Con el tiempo, mi pasión por el fútbol ha cambiado, así como se han transformado vertiginosamente las tecnologías para ver ese deporte. Ahora ya no sigo para nada la liga peruana, no pierdo mi tiempo de ese modo autodestructivo, pero todos los fines de semana presto atención a los partidos más importantes del torneo español, del campeonato italiano y de la liga inglesa. Por supuesto no me pierdo un partido a mitad de semana por la Champions, esos duelos son los mejores, y también estoy atento a los juegos de la Europa League, de inferior calidad. Un día sin un gran partido de fútbol europeo es un día incompleto. Si van a jugar el Real Madrid y el Atlético de Madrid por las semifinales de la Champions, me concentro un día antes, como los futbolistas, aprendo todas las estadísticas, me preparo sicológicamente para seguir la disputa, cancelo cualquier reunión o actividad que pudiera impedirme gozar del encuentro, y sigo el partido a solas, en mi estudio, encerrado, con el volumen muy alto. No grito los goles, no insulto al árbitro, pero estoy tenso, hipnotizado, pendiente de cada jugada, y a veces una pierna se me dispara y patea un balón imaginario, y ese movimiento es ajeno a mi control racional y proviene de la zona más oscura y verdadera de mi identidad.
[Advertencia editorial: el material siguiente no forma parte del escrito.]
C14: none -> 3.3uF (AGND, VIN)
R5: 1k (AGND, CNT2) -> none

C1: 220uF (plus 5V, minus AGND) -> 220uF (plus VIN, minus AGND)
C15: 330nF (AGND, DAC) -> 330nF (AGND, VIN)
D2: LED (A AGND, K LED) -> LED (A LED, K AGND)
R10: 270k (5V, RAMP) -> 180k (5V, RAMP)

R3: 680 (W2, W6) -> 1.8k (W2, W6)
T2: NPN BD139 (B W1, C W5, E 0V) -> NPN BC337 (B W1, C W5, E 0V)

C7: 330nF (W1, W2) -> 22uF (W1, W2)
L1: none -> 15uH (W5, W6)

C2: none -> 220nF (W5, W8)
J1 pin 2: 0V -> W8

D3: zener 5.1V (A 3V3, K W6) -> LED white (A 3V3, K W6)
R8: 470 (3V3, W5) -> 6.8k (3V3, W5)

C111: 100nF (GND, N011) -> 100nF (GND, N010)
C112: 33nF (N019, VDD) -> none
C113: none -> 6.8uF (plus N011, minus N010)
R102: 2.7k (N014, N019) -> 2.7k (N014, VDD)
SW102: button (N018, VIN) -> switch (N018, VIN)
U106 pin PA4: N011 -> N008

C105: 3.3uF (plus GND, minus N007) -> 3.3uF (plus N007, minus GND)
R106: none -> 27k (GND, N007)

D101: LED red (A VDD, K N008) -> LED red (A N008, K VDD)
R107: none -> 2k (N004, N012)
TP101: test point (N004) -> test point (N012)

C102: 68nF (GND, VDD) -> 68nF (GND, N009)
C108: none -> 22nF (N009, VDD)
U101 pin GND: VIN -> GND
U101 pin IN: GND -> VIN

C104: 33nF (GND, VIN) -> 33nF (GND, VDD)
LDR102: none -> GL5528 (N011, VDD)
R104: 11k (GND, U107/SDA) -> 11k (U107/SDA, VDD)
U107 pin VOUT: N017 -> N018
A medianoche, al salir del programa de televisión, enciendo la radio mientras conduzco el auto y escucho los comentarios apasionados, feroces, hilarantes, de un programa de la radio argentina, radio Mitre, y me río solo con las opiniones inmoderadas y volcánicas del conductor y su excelente plantel de comentaristas, y de pronto vuelvo a sentirme, con cincuenta y dos años ya, el adolescente que oía la radio a escondidas y soñaba con ser un periodista deportivo.